Hacia la ferretería para células

Un grupo español entra en el concurso del MIT que fomenta la biología sintética

Un equipo de 12 estudiantes, tres doctores y cuatro profesores de dos universidades trabaja estos días a contrarreloj en Valencia para preparar su participación en el concurso iGEM 2006, organizado por el prestigioso Instituto Tecnológico de Massachusetts, el MIT. La competición, a la que concurren 40 grupos, gira en torno a la biología sintética, una rama de la ciencia tan nueva que carece de una definición consolidada.

Una de las posibles definiciones la describe como un campo de investigación que combina los métodos de la ingeniería y de la biología para introducir nuevos circuitos biológicos, compuestos por proteínas y ácidos nucleicos, en células, mediante un proceso de estandarización análogo al utilizado en la electrónica. Toscamente, podría decirse que pretende programar microorganismos, especialmente bacterias, para que cumplan tareas que no realizarían de modo natural. Y hacer esa programación de tal forma (ordenada, sistemática y con carácter predictivo) que cada nuevo circuito (cada parte o bioladrillo, en su terminología), quede fijado definitivamente en un registro. De modo que, en el futuro, cualquiera pueda reaprovecharlo con la misma tranquilidad con la que hoy se acude a una ferretería y se pide un tornillo del seis.

Los críticos sostienen que la comparación con la electrónica no es válida

La sistematización, la creación de un registro y la producción en cadena son claves

Algunas de las aplicaciones futuras que se atribuyen a la biología sintética parecen ciencia ficción. Y sus defensores dibujan un área de aplicaciones prácticamente ilimitada: la fabricación de medicamentos a gran escala, la producción de energía limpia (como el hidrógeno) y la detección de explosivos o de agentes tóxicos en lugares de difícil acceso (bajo tierra o dentro del cuerpo humano), por poner tres ejemplos.

La disciplina es muy joven y recibe importantes críticas. Una de ellas señala que la idea puede ser interesante, pero que el contexto biológico es muy complejo, y que la comparación con la electrónica no es válida porque las moléculas no se comportan como componentes electrónicos.

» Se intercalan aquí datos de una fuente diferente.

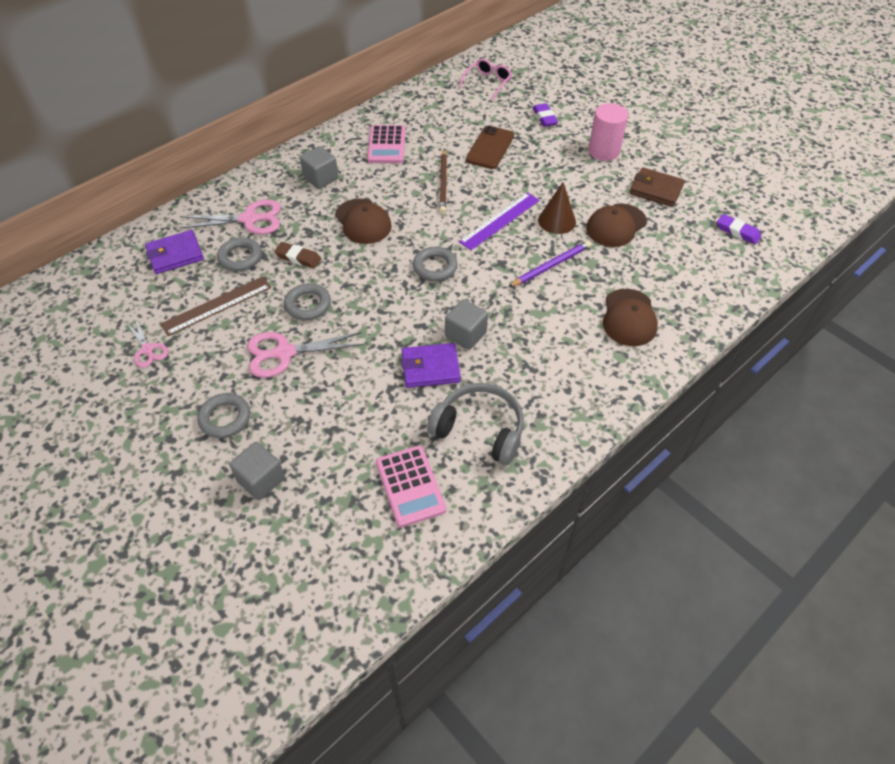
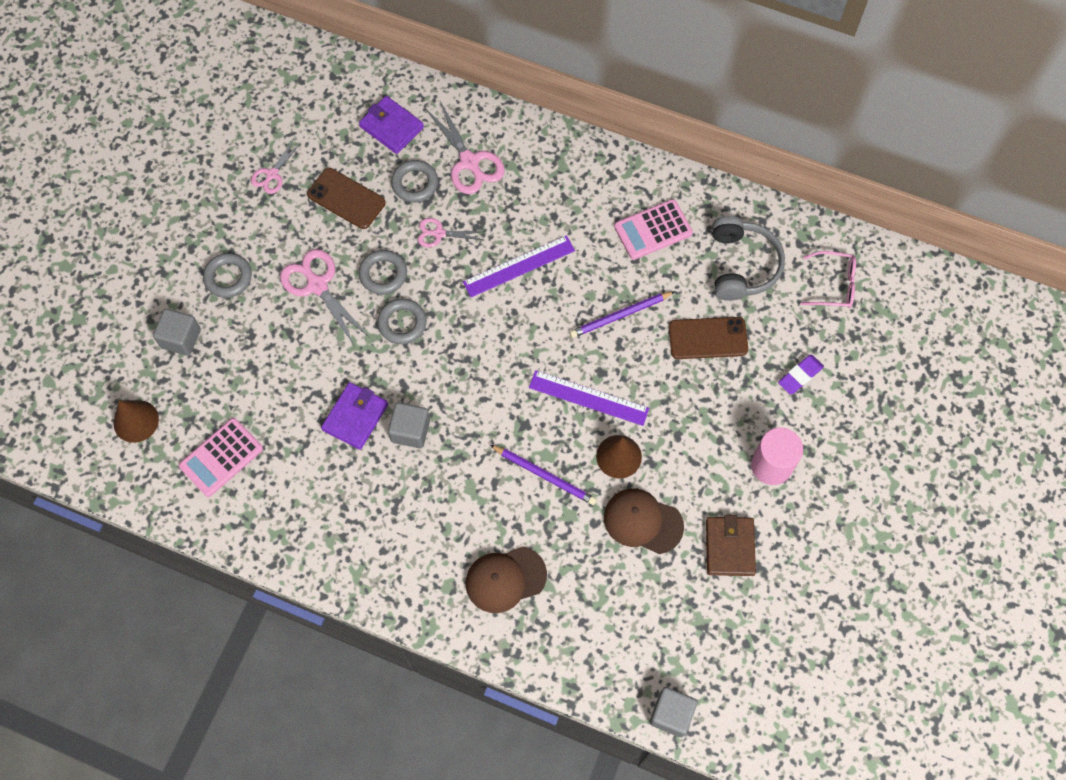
camera: 65 degrees right, 15 degrees up
(216, 305) = (346, 199): brown ruler -> brown phone
(298, 258) = (439, 233): brown eraser -> pink scissors
(321, 178) = (564, 193): grey cube -> grey cube (671, 714)
(325, 552) = (136, 421): none -> brown cone
(363, 222) = (519, 266): brown cap -> purple ruler
(430, 368) = (355, 417): purple wallet -> purple wallet turned 60 degrees clockwise
(435, 267) = (487, 364): grey ring -> grey ring (402, 323)
(443, 183) = (620, 316): brown pencil -> purple pencil
(480, 429) = (304, 490): grey headphones -> grey headphones (742, 265)
(737, 232) = (701, 660): purple eraser -> none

Quizá por ello los cuatro profesores de las universidades de Valencia y Politécnica de Valencia -Pedro Fernández de Córdoba, Jesús Salgado, Albert Ferrando y Javier Urchueguía- se expresan con cautela, utilizan constantemente la locución "en principio" y repiten una frase: "La biología sintética no ha inventado nada", ya que se ha dedicado a recoger los frutos de los trabajos realizados en las últimas décadas en los terrenos de la ingeniería genética, la ingeniería molecular y la biología de sistemas. Y todavía más: "La biología sintética, tal y como está concebida hoy, no pretende crear células. Una célula consta de miles de funciones programadas por su propio genoma, y no es realista pensar en hacer eso ahora".

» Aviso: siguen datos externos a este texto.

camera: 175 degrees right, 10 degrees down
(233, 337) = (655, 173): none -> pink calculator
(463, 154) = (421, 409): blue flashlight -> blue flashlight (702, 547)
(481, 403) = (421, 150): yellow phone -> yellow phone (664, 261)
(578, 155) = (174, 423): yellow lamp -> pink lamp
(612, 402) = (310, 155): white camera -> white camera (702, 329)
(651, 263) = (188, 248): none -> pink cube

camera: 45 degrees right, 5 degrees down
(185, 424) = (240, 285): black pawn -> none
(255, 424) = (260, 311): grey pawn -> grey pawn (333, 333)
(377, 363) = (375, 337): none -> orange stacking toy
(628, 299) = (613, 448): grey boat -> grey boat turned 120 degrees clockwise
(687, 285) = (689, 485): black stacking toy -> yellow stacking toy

La cuestión, por un lado, reside en programar microorganismos, principalmente bacterias y levaduras, mediante la introducción en ellas de moléculas de ADN. Un trabajo que en parte ya se realiza a diario en laboratorios de investigación biológica y en empresas de biomedicina y biotecnología. En este caso se trata de utilizar las partes o ladrillos para crear circuitos. Algunos, como los promotores, tienen encomendada la tarea de poner en marcha la expresión de otros genes ante unas condiciones determinadas; otros, llamados reporters, deben en teoría emitir una señal (como la fluorescencia) si el circuito funciona, y hacerlo con una gradación que permita cuantificar (por ejemplo, la proporción de cafeína en un medio líquido).

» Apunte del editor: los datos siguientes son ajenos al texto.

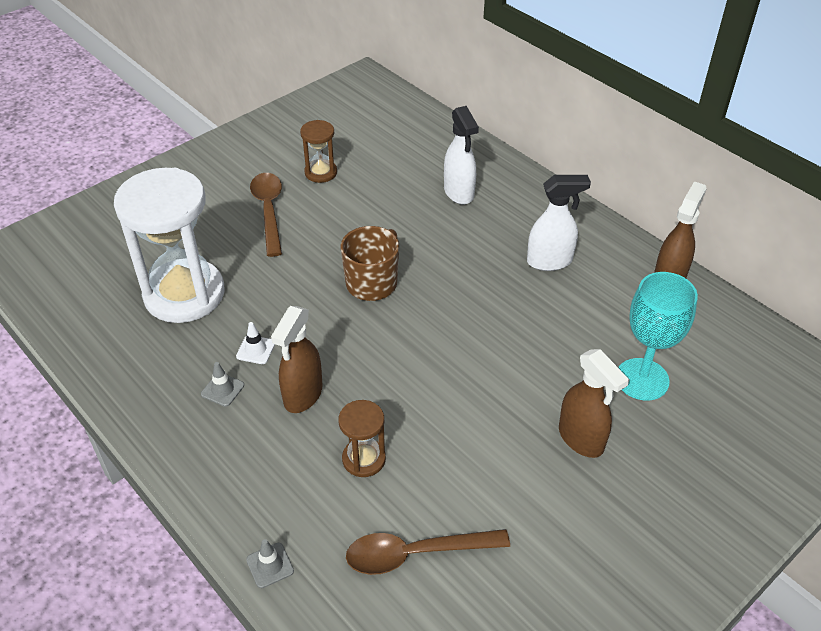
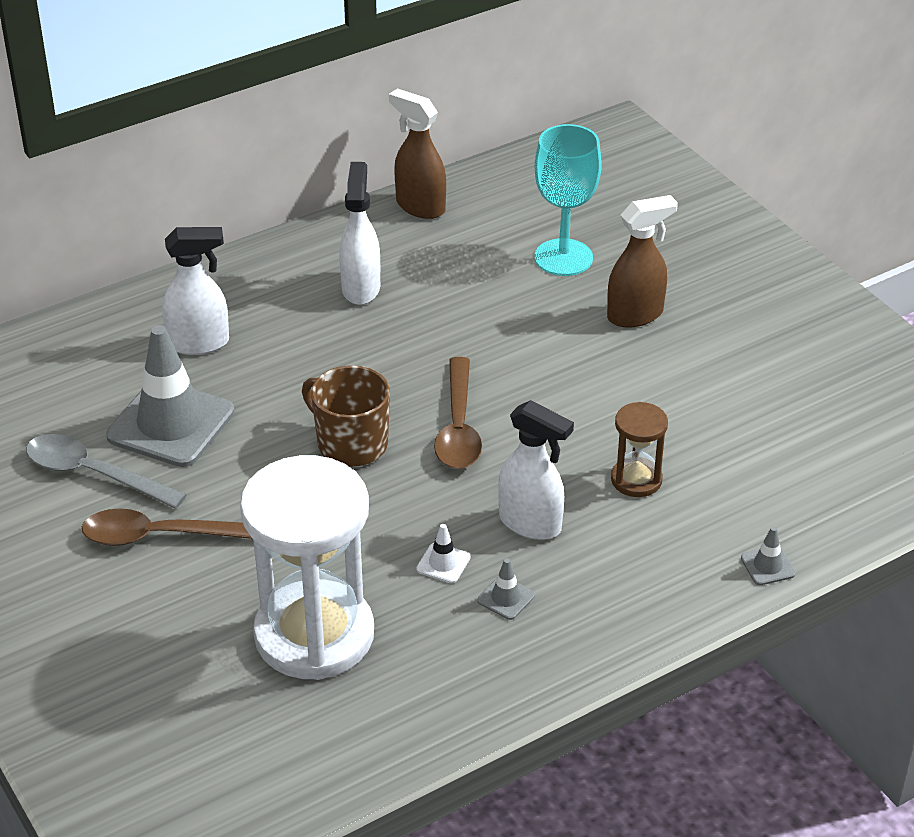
camera: 80 degrees left, 5 degrees down
(302, 395) = (530, 524): brown spray bottle -> white spray bottle
(321, 172) = (93, 474): brown hourglass -> grey spoon
(374, 195) = (171, 424): none -> grey traffic cone
(415, 553) = (763, 454): brown spoon -> brown spoon (458, 427)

La gran novedad proviene de un cambio de perspectiva y de la interiorización de un concepto: la estandarización, a través del registro de cada parte o ladrillo con características y funciones definidas. El cambio de perspectiva consiste en mirar el asunto desde los ojos de un ingeniero. Para fabricar un avión, señalan, no es necesario que los constructores conozcan desde la raíz el funcionamiento de todos los componentes. Les basta con saber dónde va y para qué sirve cada una de las piezas. Del mismo modo, los biólogos sintéticos no tratan de averiguar el mecanismo exacto que rige un proceso molecular. Se esfuerzan, en cambio, por conseguir que el circuito biológico funcione, y en comprobar que ese éxito sea trasladable a otros contextos celulares. Volviendo al símil de la electrónica: "Una parte de un circuito (una resistencia o un condensador), puede utilizarse indistintamente para fabricar un televisor, una radio o un

[sistema de control de vehículos] ABS".

La voluntad de sistematización, de creación de un gran registro de partes y de producción en cadena -que hace entrever un mareante potencial comercial- los distingue de los biólogos convencionales, más empíricos.

En la nueva disciplina es fundamental el método, para el que resulta muy importante la modelización matemática por ordenador. El método está definido por el enfoque multidisciplinar de la biología sintética, que encarnan perfectamente los profesores del grupo valenciano, el único español que competirá en iGEM contra los equipos de las universidades de Princeton, Harvard, Caltech, Berkeley, Cambridge, el Imperial College de Londres y el ETH de Zurich, entre otros, además del propio MIT.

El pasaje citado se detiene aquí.